DIRK WALTER
Endlich wieder Schule im Präsenzbetrieb – oder haben wir uns da zu früh gefreut? Man kann die Erleichterung vieler Eltern nachvollziehen, dass ihre Kinder nach elf Wochen Schulschließung nun zumindest wieder tageweise in den Präsenzunterricht gehen. Das Gefühl der Vereinsamung, die Gefahr, dass die Schule manche Kinder auch verliert und nicht mehr erreicht, ist real. Allerdings: Die Gefahr, dass sie mitten in eine dritte Covid-Welle laufen (und sie noch weiter ausbreiten), lässt sich auch nicht wegdiskutieren. Dieser Gefahr muss mit Dämmen begegnet werden: Schnelltests und Impfen sind die besten Methoden.
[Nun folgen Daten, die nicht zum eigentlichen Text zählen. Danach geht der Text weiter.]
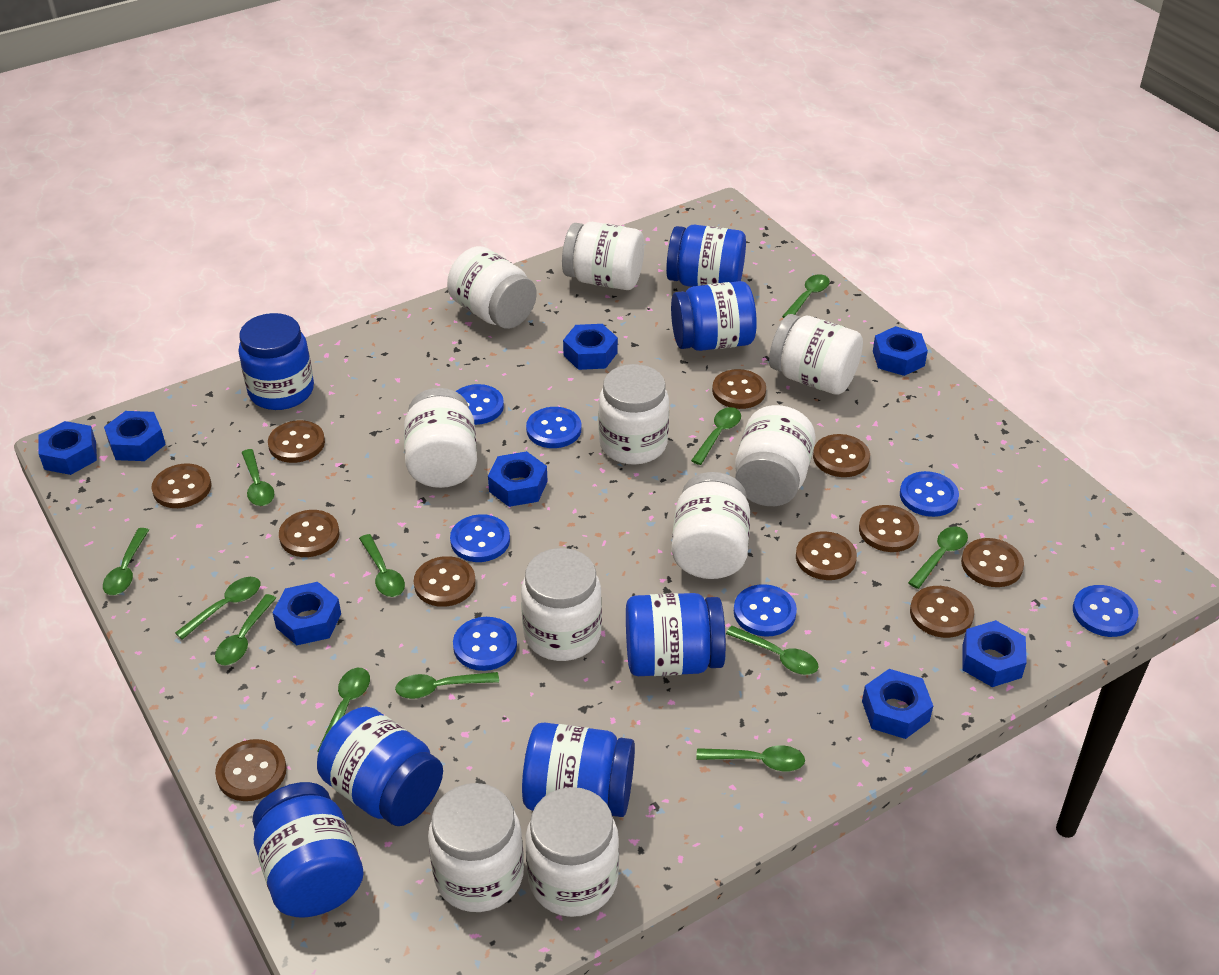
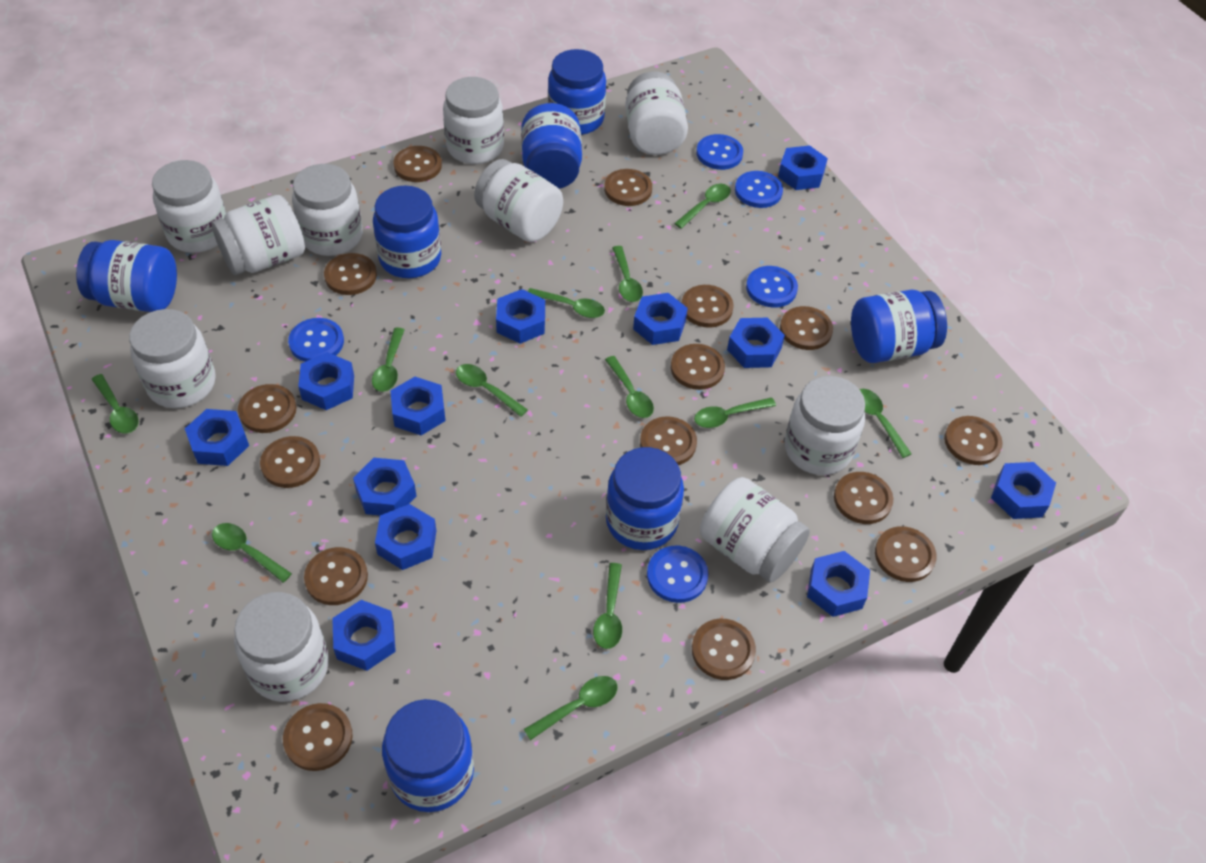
blue button: 7 -> 5
blue nut: 8 -> 12
brown button: 11 -> 15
Die Realität an Bayerns Schulen ist leider eine andere. Geimpft ist erst ein kleiner Teil der Lehrer – und nach dem Astrazeneca-Desaster gestern wird das auch so bleiben. Und von den Selbsttests war (abgesehen von Pilotprojekten) gestern am Tag der Schulöffnung noch nichts zu sehen. Ohnehin murren schon die Lehrer (unverständlicherweise), dass sie das dann beaufsichtigen sollen. So bleibt vorerst ein Unbehagen. In Bayern ist eben nicht alles getan worden, um den Schulstart optimal zu gestalten – und das trotz so einer langen Vorlaufzeit. Man kann den Frust eines Schulleiters nachvollziehen, der schrieb, er als Vater lasse da seine Kinder lieber daheim. Jetzt müssen wenigstens alle sehr gut aufpassen, um die Zeit bis Ostern zu meistern.